RUN --mount-type=cache,sharing=locked hangs in specific cases #4342

marwatk · 2022-10-14T17:55:01Z

Description

When performing specific actions (rm or chmod) on a cached volume mounted with locking enabled future RUN clauses will hang. (See Dockerfile below).

We discovered the bug because we chmod cache folders in some builds to allow writes when we drop root. It looks like buildah writes the lock file in the volume so chmod somehow disrupts the lock.

In other builds we utilize an env var to wipe the cache folder so we don't have to prune everything for a single build (though we still haven't figured out how to prune cache volumes, neither rmi --prune nor rm -a seem to remove them), which you can replicate with the WIPE_CACHE build arg.

Interestingly the second volume is required to exhibit the bug when chmoding, even though it's not locked and never touched. The second volume is not required for the WIPE_CACHE case to hang.

Without the second mount or --build-arg WIPE_CACHE=1 a warning is issued that the lock file is missing, but the hang still occurs. The warning is not present if both volumes are supplied but the hang still occurs.

I cannot reproduce the issue with buildkit.

Steps to reproduce the issue:
Steps 1 and 2 may not be required but help avoid hitting cached layers. These steps reproduce the issue from both root and non-root users.

buildah rm -a
buildah rmi --prune
buildah build -f - < ./Dockerfile

Dockerfile:

FROM quay.io/centos/centos:7

ARG WIPE_CACHE

RUN --mount=type=cache,target=/cache1,sharing=locked \
    --mount=type=cache,target=/cache2 \
    set -ex; \
    ls -l /cache1; \
    if [[ -v WIPE_CACHE ]]; then \
      >&2 echo "Wiping cache"; \
      find /cache1 -mindepth 1 -delete; \
    fi; \
    echo "foo" > /cache1/foo.txt; \
    ls -l /cache1; \
    chmod --recursive g=u /cache1; \
    : ;

RUN --mount=type=cache,target=/cache1,sharing=locked \
    >&2 echo "Never get here"

Describe the results you received:

Build hangs indefinitely at:

STEP 4/4: RUN --mount=type=cache,target=/cache1,sharing=locked     >&2 echo "Never get here"

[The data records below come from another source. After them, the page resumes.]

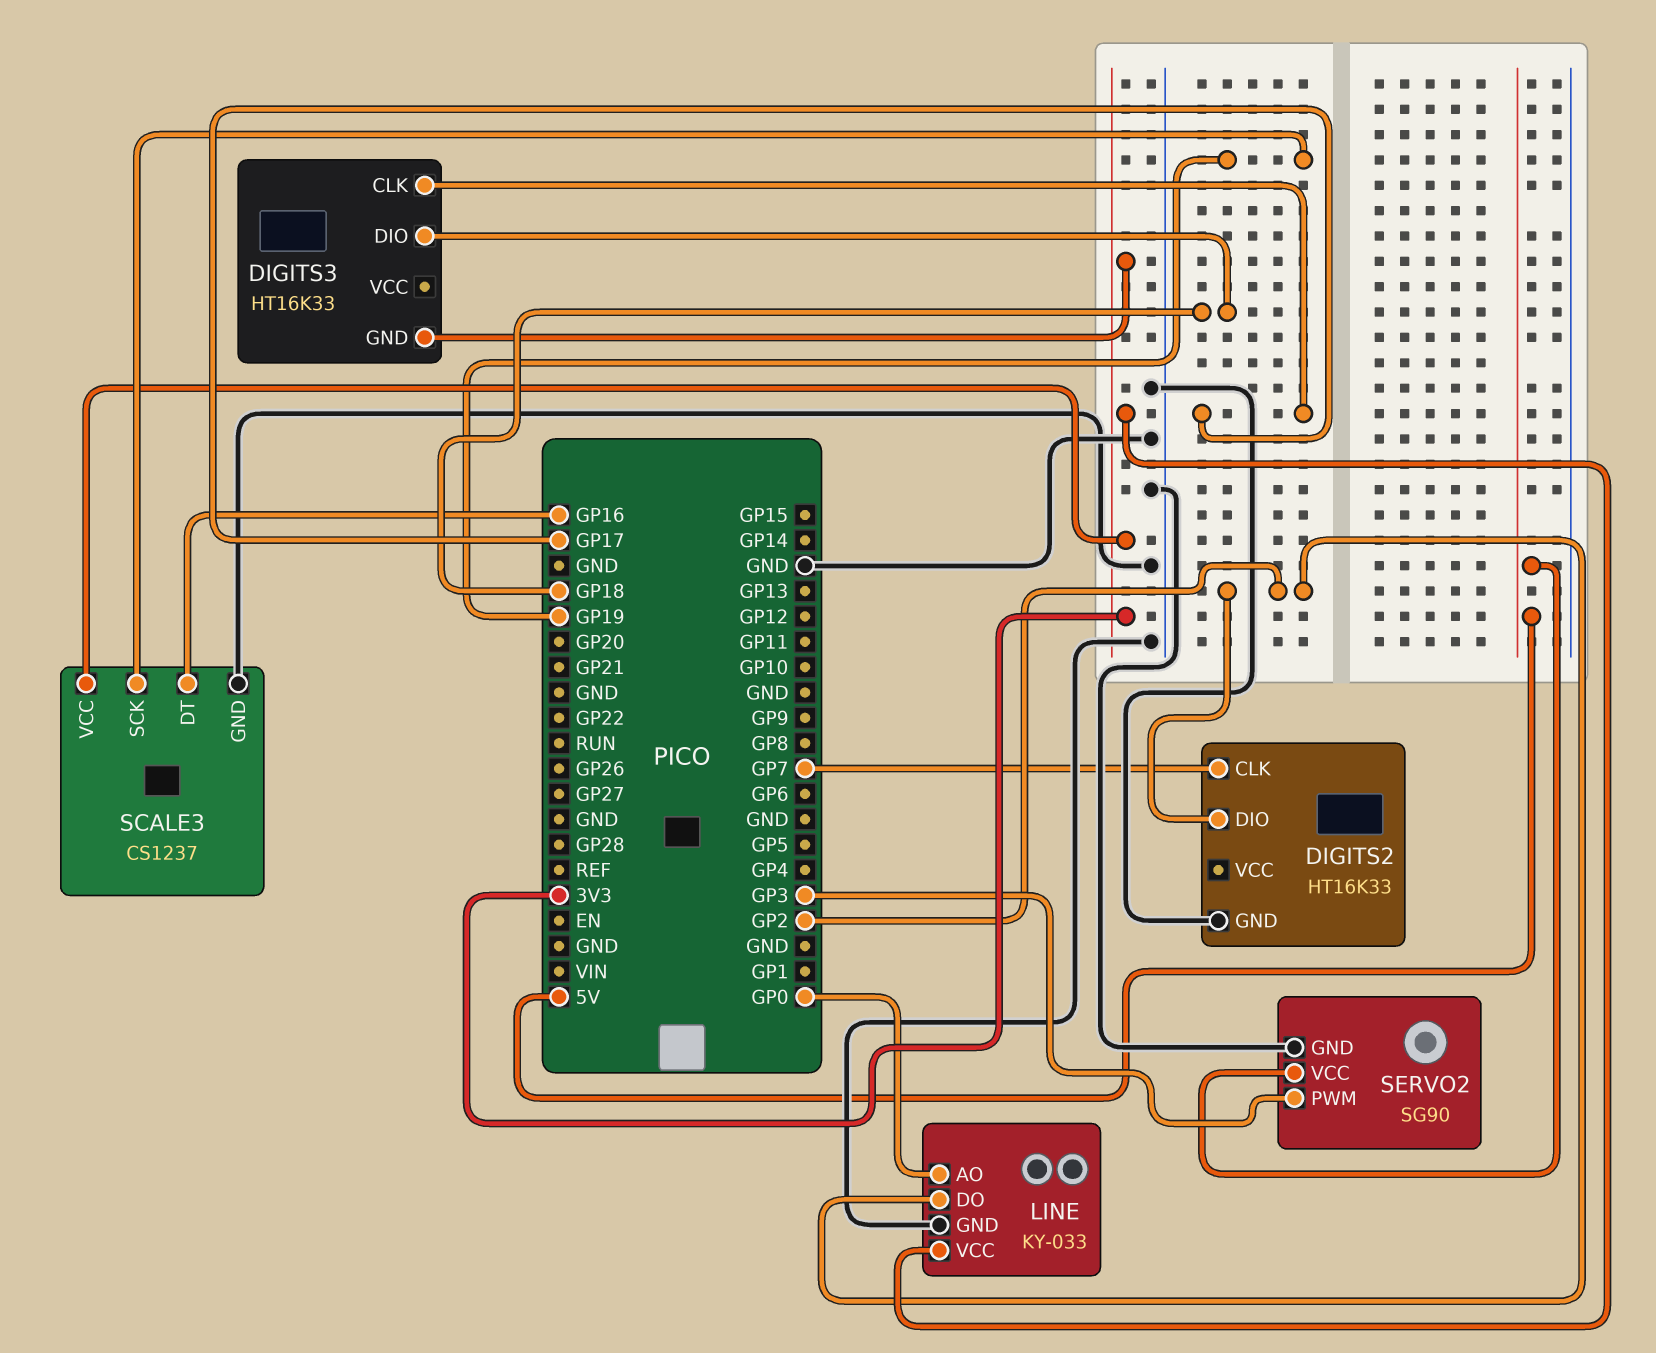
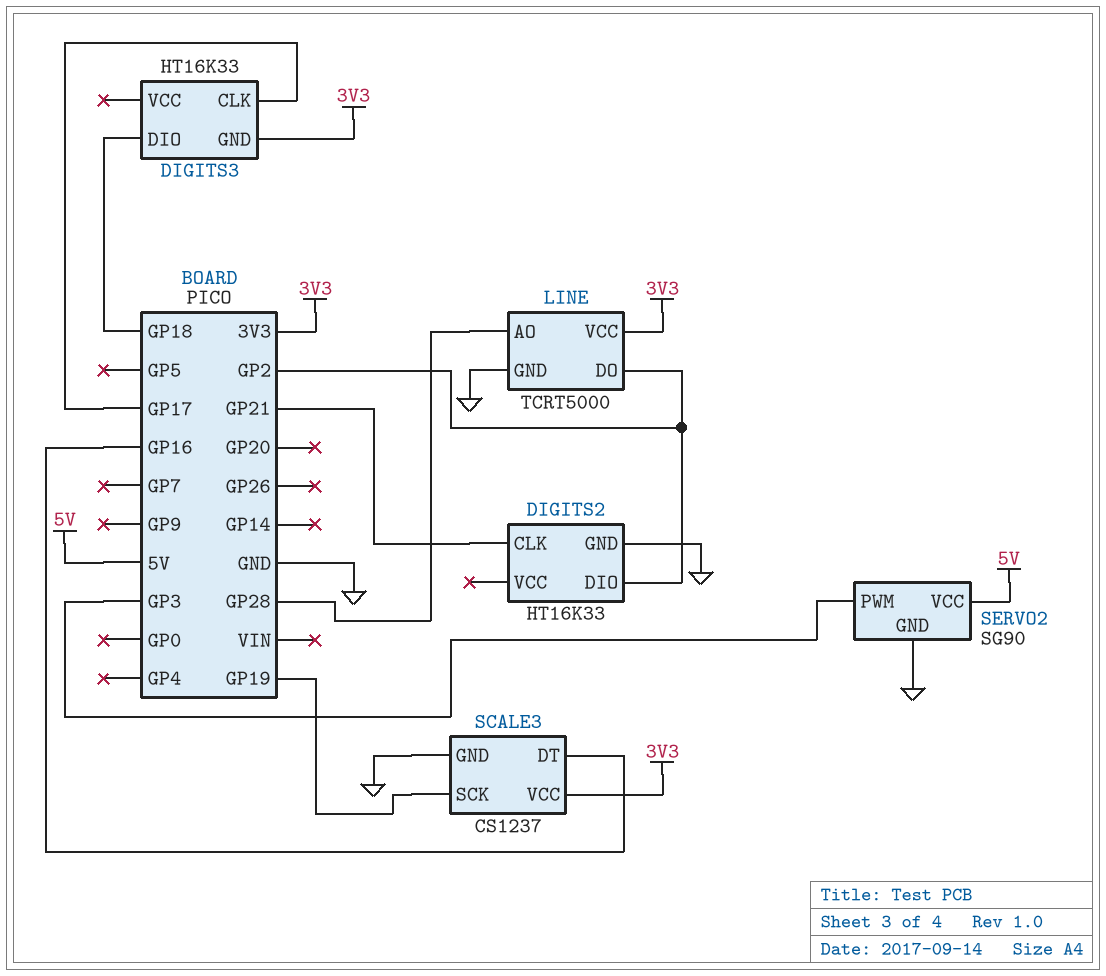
DIGITS2 pin CLK: GP7 -> GP21
LINE: KY-033 -> TCRT5000
LINE pin AO: GP0 -> GP28

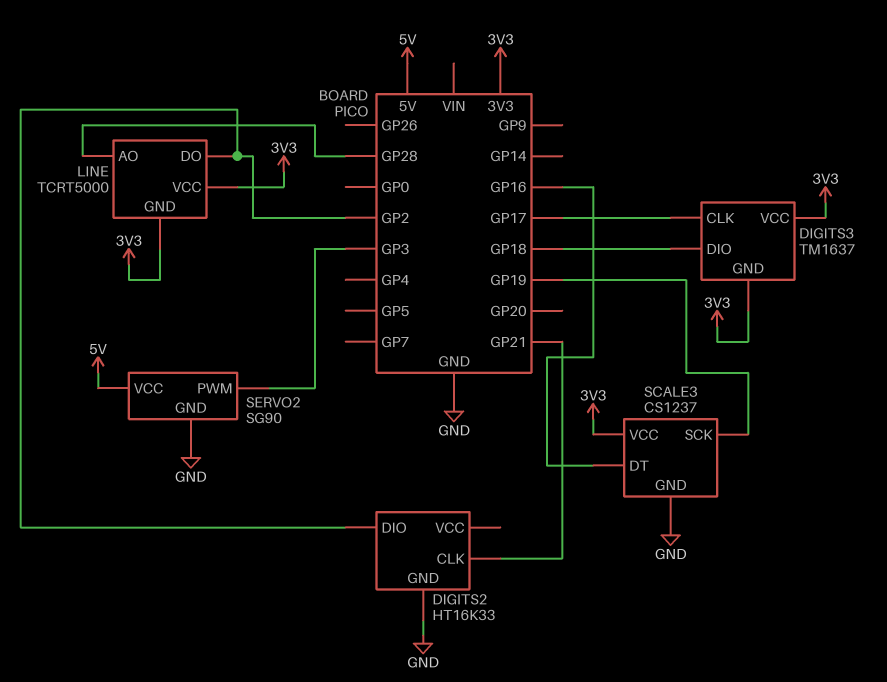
DIGITS3: HT16K33 -> TM1637
DIGITS3 pin VCC: none -> 3V3
LINE pin GND: GND -> 3V3

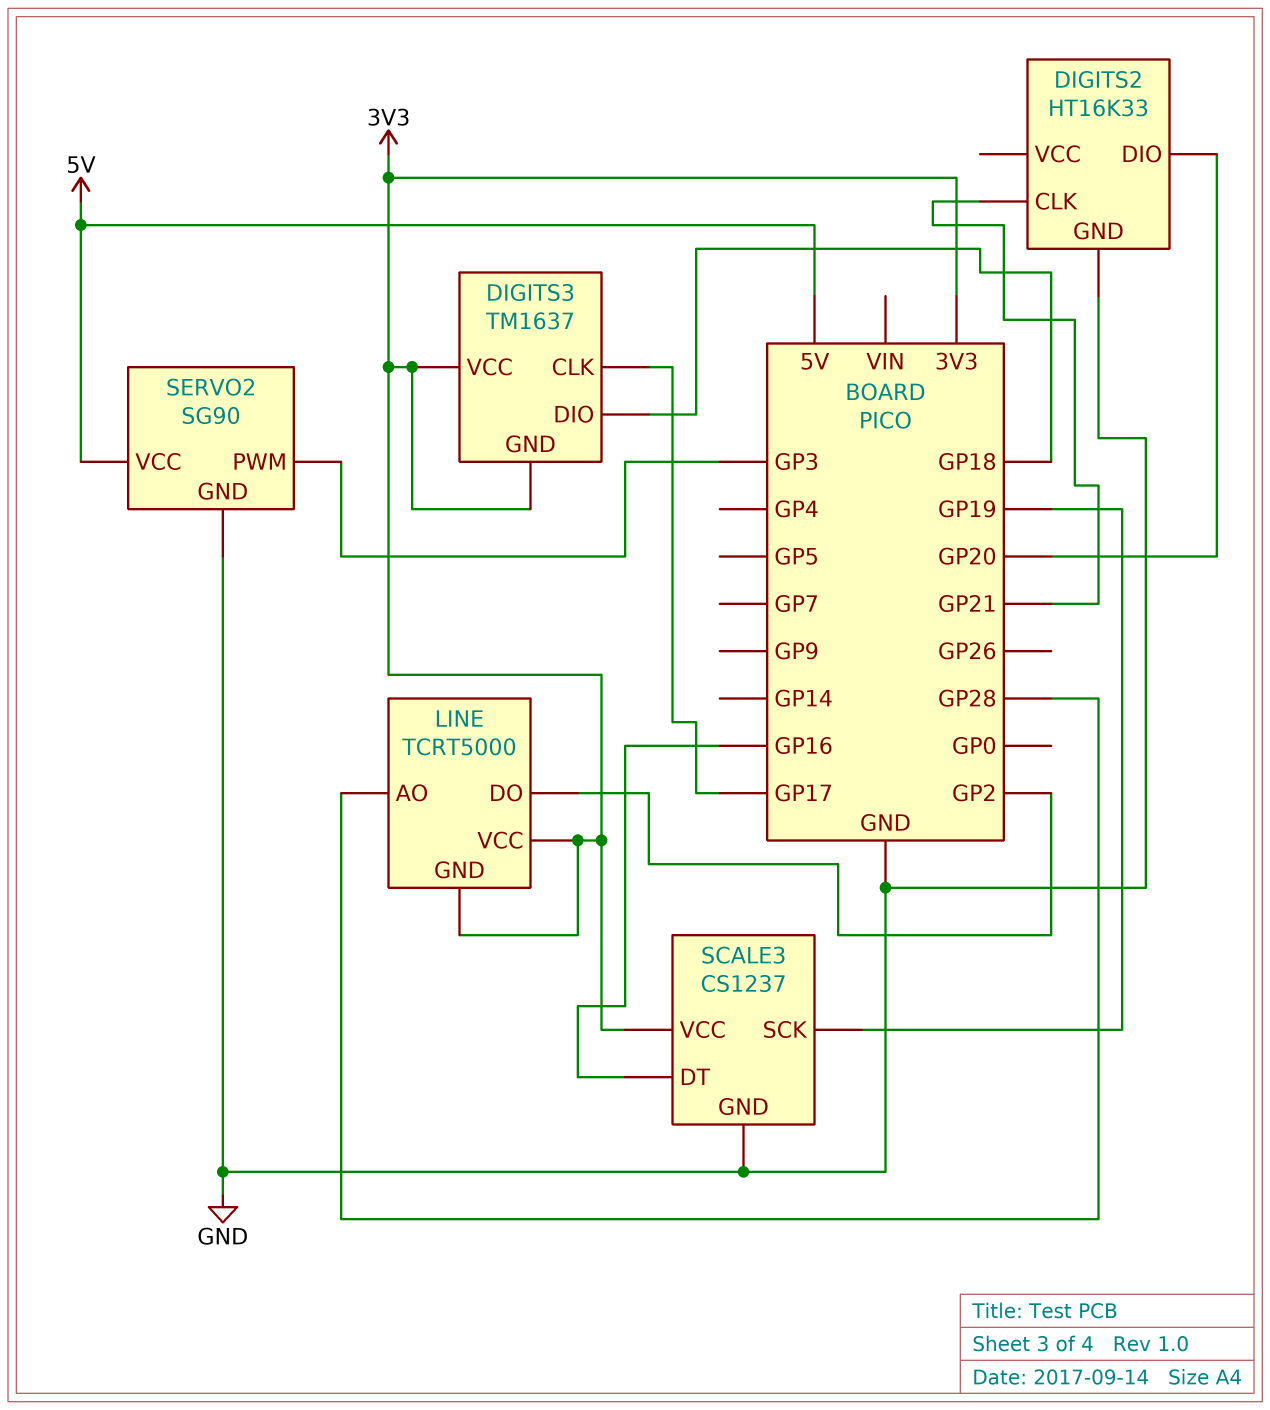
DIGITS2 pin DIO: GP2 -> GP20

Describe the results you expected:

Build completes

Output of rpm -q buildah or apt list buildah:

$ rpm -q buildah
buildah-1.26.2-1.module+el8.6.0+997+05c9d812.x86_64

Output of buildah version:

$ buildah version
Version:         1.26.2
Go Version:      go1.17.12
Image Spec:      1.0.2-dev
Runtime Spec:    1.0.2-dev
CNI Spec:        1.0.0
libcni Version:  v1.1.0
image Version:   5.21.1
Git Commit:
Built:           Tue Aug  2 03:54:09 2022
OS/Arch:         linux/amd64
BuildPlatform:   linux/amd64

Output of cat /etc/*release:

$ cat /etc/*release
Rocky Linux release 8.6 (Green Obsidian)
NAME="Rocky Linux"
VERSION="8.6 (Green Obsidian)"
ID="rocky"
ID_LIKE="rhel centos fedora"
VERSION_ID="8.6"
PLATFORM_ID="platform:el8"
PRETTY_NAME="Rocky Linux 8.6 (Green Obsidian)"
ANSI_COLOR="0;32"
CPE_NAME="cpe:/o:rocky:rocky:8:GA"
HOME_URL="https://rockylinux.org/"
BUG_REPORT_URL="https://bugs.rockylinux.org/"
ROCKY_SUPPORT_PRODUCT="Rocky Linux"
ROCKY_SUPPORT_PRODUCT_VERSION="8"
REDHAT_SUPPORT_PRODUCT="Rocky Linux"
REDHAT_SUPPORT_PRODUCT_VERSION="8"
Rocky Linux release 8.6 (Green Obsidian)
Rocky Linux release 8.6 (Green Obsidian)
Rocky Linux release 8.6 (Green Obsidian)

Output of uname -a:

$ uname -a
Linux pd-ci 4.18.0-372.19.1.el8_6.x86_64 #1 SMP Tue Aug 2 16:19:42 UTC 2022 x86_64 x86_64 x86_64 GNU/Linux

Output of cat /etc/containers/storage.conf:

$ cat /etc/containers/storage.conf
# This file is is the configuration file for all tools
# that use the containers/storage library. The storage.conf file
# overrides all other storage.conf files. Container engines using the
# container/storage library do not inherit fields from other storage.conf
# files.
#
#  Note: The storage.conf file overrides other storage.conf files based on this precedence:
#      /usr/containers/storage.conf
#      /etc/containers/storage.conf
#      $HOME/.config/containers/storage.conf
#      $XDG_CONFIG_HOME/containers/storage.conf (If XDG_CONFIG_HOME is set)
# See man 5 containers-storage.conf for more information
# The "container storage" table contains all of the server options.
[storage]

# Default Storage Driver, Must be set for proper operation.
driver = "overlay"

# Temporary storage location
runroot = "/run/containers/storage"

# Primary Read/Write location of container storage
# When changing the graphroot location on an SELINUX system, you must
# ensure  the labeling matches the default locations labels with the
# following commands:
# semanage fcontext -a -e /var/lib/containers/storage /NEWSTORAGEPATH
# restorecon -R -v /NEWSTORAGEPATH
graphroot = "/var/lib/containers/storage"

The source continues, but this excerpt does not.